Le commissaire Doyle, chargé de l'affaire, tolère sans plus la présence du couple de détectives et leur associe deux de ses meilleurs inspecteurs, Bressant et Poole, avec lesquels ils se rendent au domicile de Ray. Ils trouvent son cadavre passé à tabac et les soupçons se portent alors sur Cheese qui auraient voulu se venger tandis que Helen avoue avoir planqué l'argent dans son jardin.


Patrick intercède auprès de Cheese en lui proposant de lui rendre l'argent s'il remet Amanda aux inspecteurs. Le lieu de l'échange est une carrière près d'un lac la nuit suivante. Mais tout va déraper : Cheese est abattu, Amanda s'enfuit et tombe dans le lac. Cette issue dramatique coûte son poste à Doyle. L'affaire est classée après l'enterrement sans corps d'Amanda McReady.
 

Mais deux mois après, la disparition d'un garçon de sept ans va relancer l'intérêt de Patrick...


Ben Affleck est un drôle de bonhomme : d'un côté, il fait la "une" de la presse people pour sa romance avec la chanteuse Jennifer Lopez quand, de l'autre, la critique cinéma le considère (à raison, je pense) comme un acteur moyen mais un cinéaste intéressant (par ailleurs couronné de plusieurs Oscars pour Argo en 2012).


Gone Baby Gone est son premier film derrière la caméra et c'est un superbe film noir, poignant, très noir, d'une maîtrise assez épatante. Il a adapté avec Aaron Stockard le roman de Dennis Lehane qui a signé plusieurs aventures avec le couple de détectives privés Patrick Kenzie et Angie Gennaro.

Pour ma part, j'ai toujours eu du mal avec les polars de cet auteur, mais sans doute est-ce parce que j'ai trop lu de séries noires au style plus sec (Hammett, Goodis...) et que j'ai plus de difficultés avec des romanciers contemporains. Néanmoins, Affleck a su en extraire la substantifique moëlle et nous entraîne dans une intrigue méandreuse à souhait, d'une densité exceptionnelle.

Le résumé (ou plutôt le "et si vous avez manqué le début", car je suis nul en résumé) que j'en fais plus haut couvre à peine le premier quart de l'histoire. C'est dire. Cela suffirait à combler bien des cinéastes, mais le rebondissement qui suit cette partie relance complètement notre intérêt et nous mène jusqu'à un dénouement proprement stupéfiant, dont les répercussions seront terribles pour le couple Kenzie-Gennaro.

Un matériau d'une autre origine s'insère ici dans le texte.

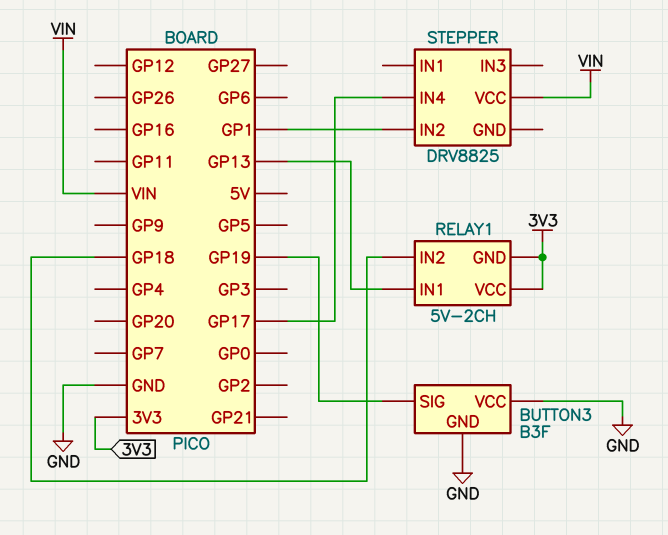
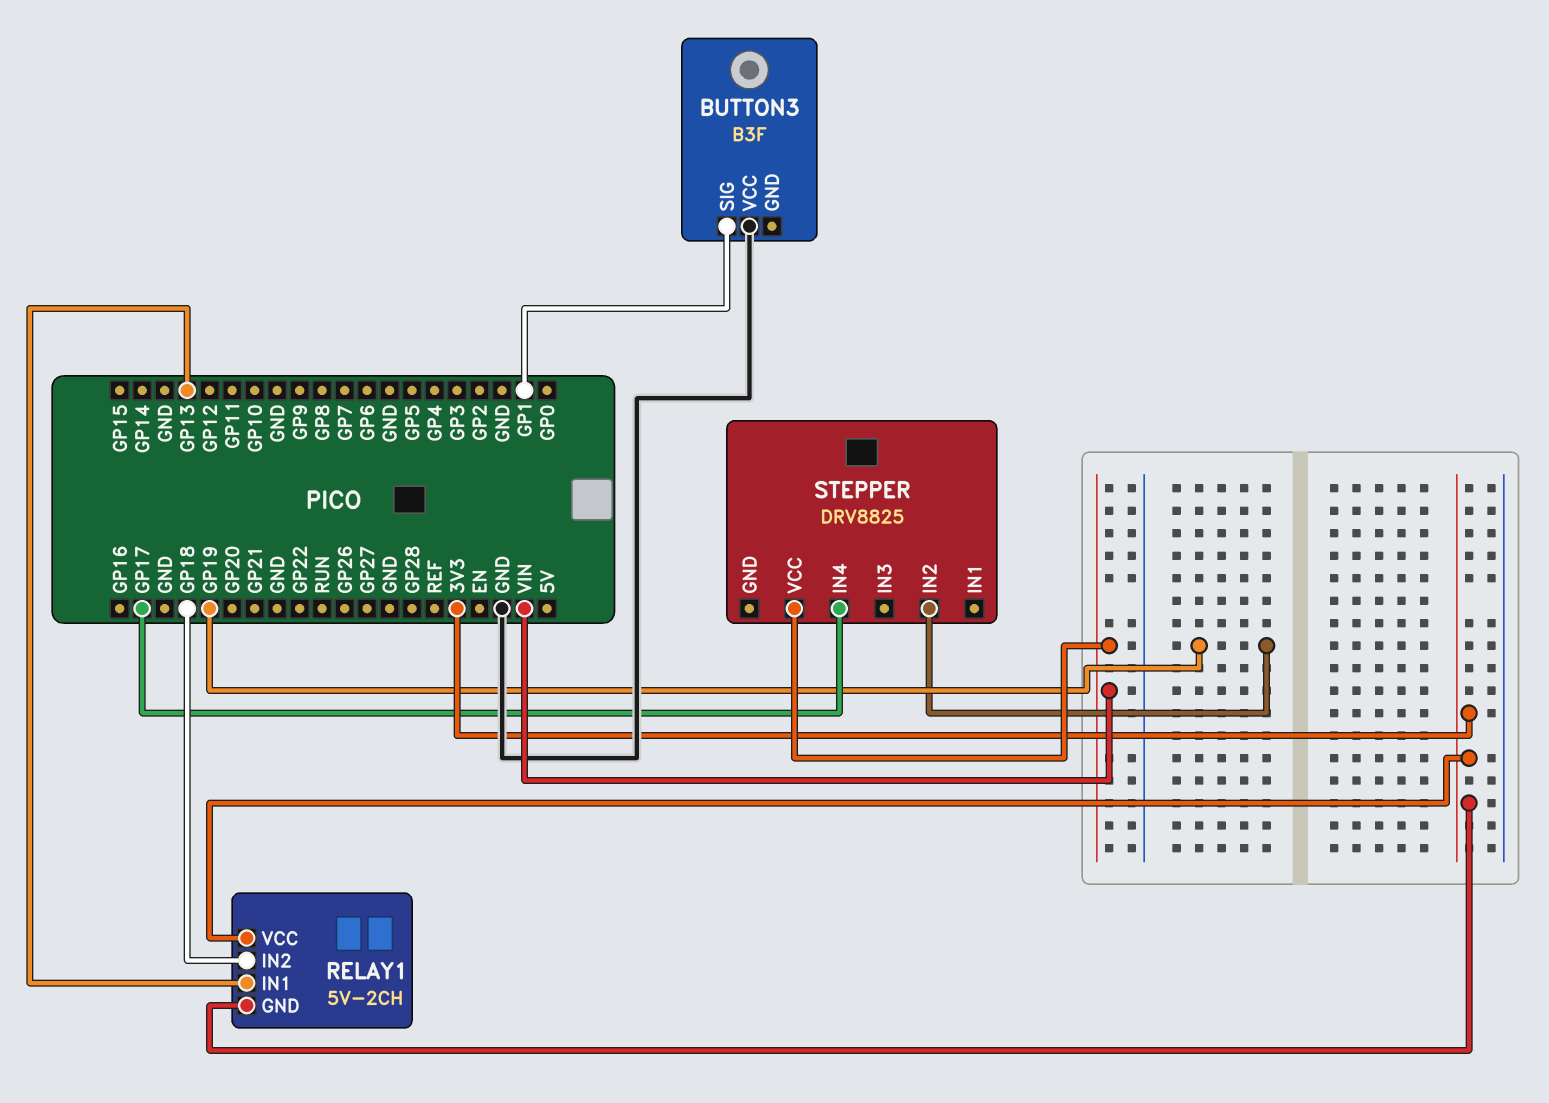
BUTTON3 pin GND: GND -> none
BUTTON3 pin SIG: GP19 -> GP1
STEPPER pin IN2: GP1 -> GP19

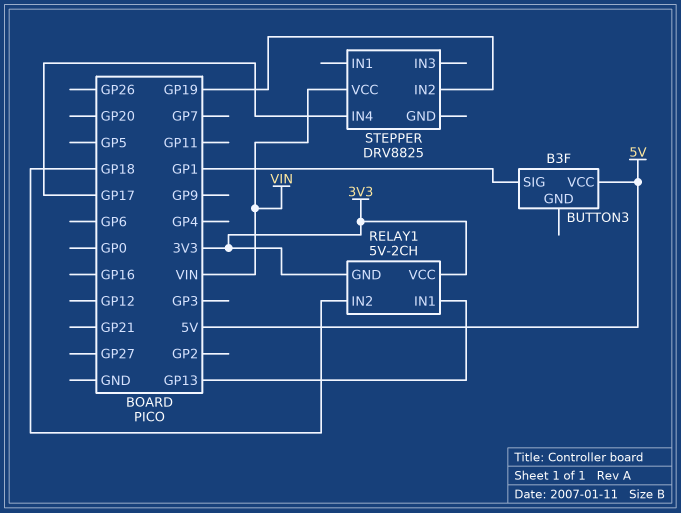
BUTTON3 pin VCC: GND -> 5V

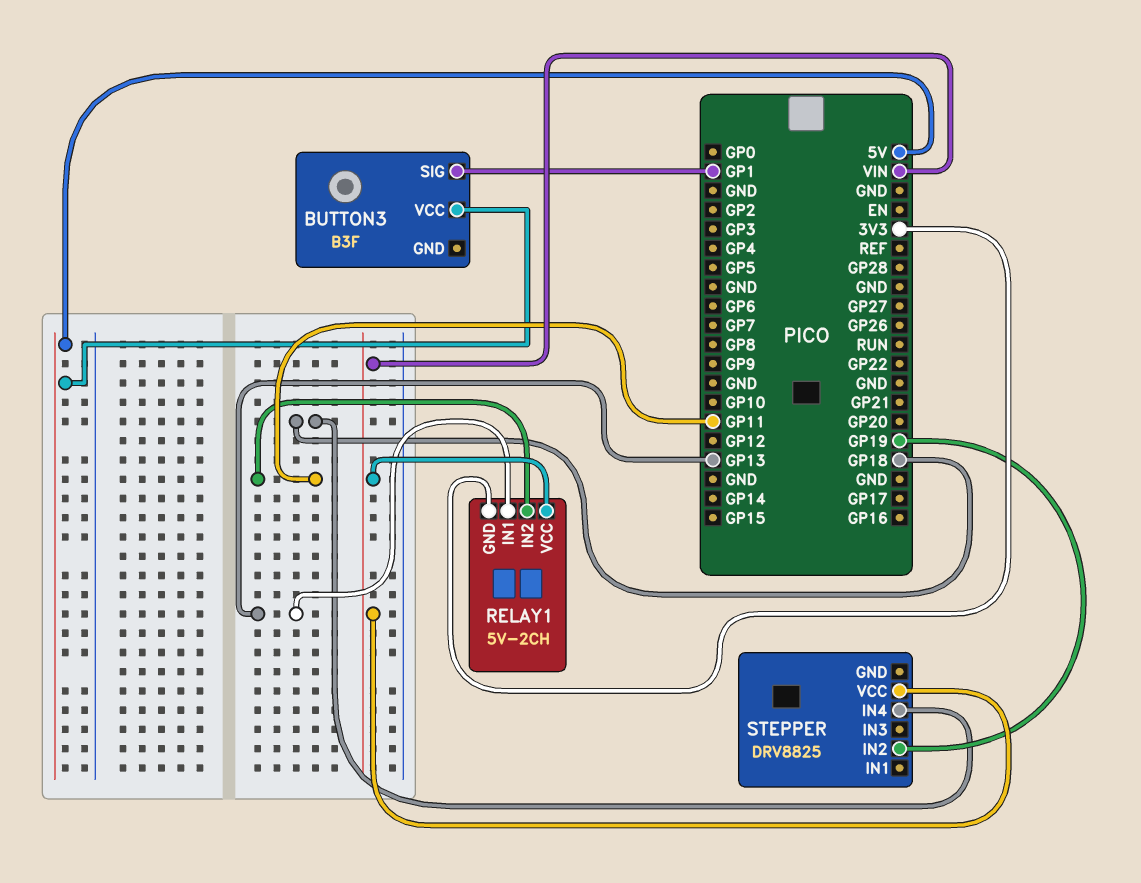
RELAY1 pin IN2: GP18 -> GP11
RELAY1 pin VCC: 3V3 -> VIN
STEPPER pin IN4: GP17 -> GP18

Lehane a donc quand même le talent d'écrire des récits qui vont au bout des choses quand le polar se contente de développer une idée simple en en soulignant l'ambiance et/ou les personnages. Et ça, Affleck l'a bien compris sans céder à l'envie d'en tirer un long métrage inutilement décompressé (comme Live by Night du même réalisateur, ou Mystic River de Clint Eastwood. Scorsese a adapté avec de gros sabots Shutter Island ).

Le décor de Dorchester à Boston donne un cadre particulier au film : ses habitants sont des gens issus de la classe ouvrière, donc de condition modeste. On y croise beaucoup de chômeurs aussi et des dealers avec leurs clients. Cette misère sociale rend le climat tendu, violent, et le fait que les deux héros soient des privés, plus habitués à traquer des mauvais payeurs qu'à enquêter sur des rapts d'enfants, aboutit à des heurts aussi bien avec la police, qui tolère leur présence parce que la famille de la gamine a fait appel à eux, qu'avec de possibles indics, qui les trouvent trop curieux.

L'histoire est traversée par un sens du tragique oppressant : on sent que tout ça va mal finir. Mais au bout du bout, ce sont bien Patrick et Angie qui paieront le plus lourd tribut dans cette affaire et le scénario montre avec beaucoup d'acuité à quel point leurs investigations les abîment - d'ailleurs, dès le début, Angie est réticente à s'engager car elle redoute de retrouver le cadavre de la fillette, tandis que Patrick s'investit au-delà du raisonnable auprès de la mère, de la tante, de l'oncle, et de l'officier Bressant.

Ben Affleck s'est appuyé sur un casting formidable, à commencer par son frère cadet Casey Affleck dans le rôle de Patrick Kenzie. Il incarne avec intensité et sobriété ce personnage, le premier d'une collection de types mis à mal par la vie (comme celui qui lui vaudra un Osacr pour sa composition dans le magnifique Manchester by the Sea en 2017, l'année où des accusations de harcèlement sexuel lui vaudront l'opprobre d'une partie du milieu du cinéma  - alors qu'il ne sera jamais inculpé et donc condamné par la justice. De quoi s'indigner de la réaction de Brie Larson qui refusa de l'applaudir quand il reçut sa statuette...). A ses côtés, Michelle Monaghan était encore le grand espoir découvert dans Kiss Kiss Bang Bang de Shane Black et elle prouvait qu'elle avait un énorme potentiel (hélas ! peu exploité ensuite).  Ed Harris est comme d'habitude magistral et, pour une fois, Morgan Freeman a un vrai personnage ambigu à défendre.

Gone Baby Gone est un coup d'essai en forme de coup de maître. Et la confirmation que Ben Affleck a définitivement plus sa place derrière l'objectif que devant.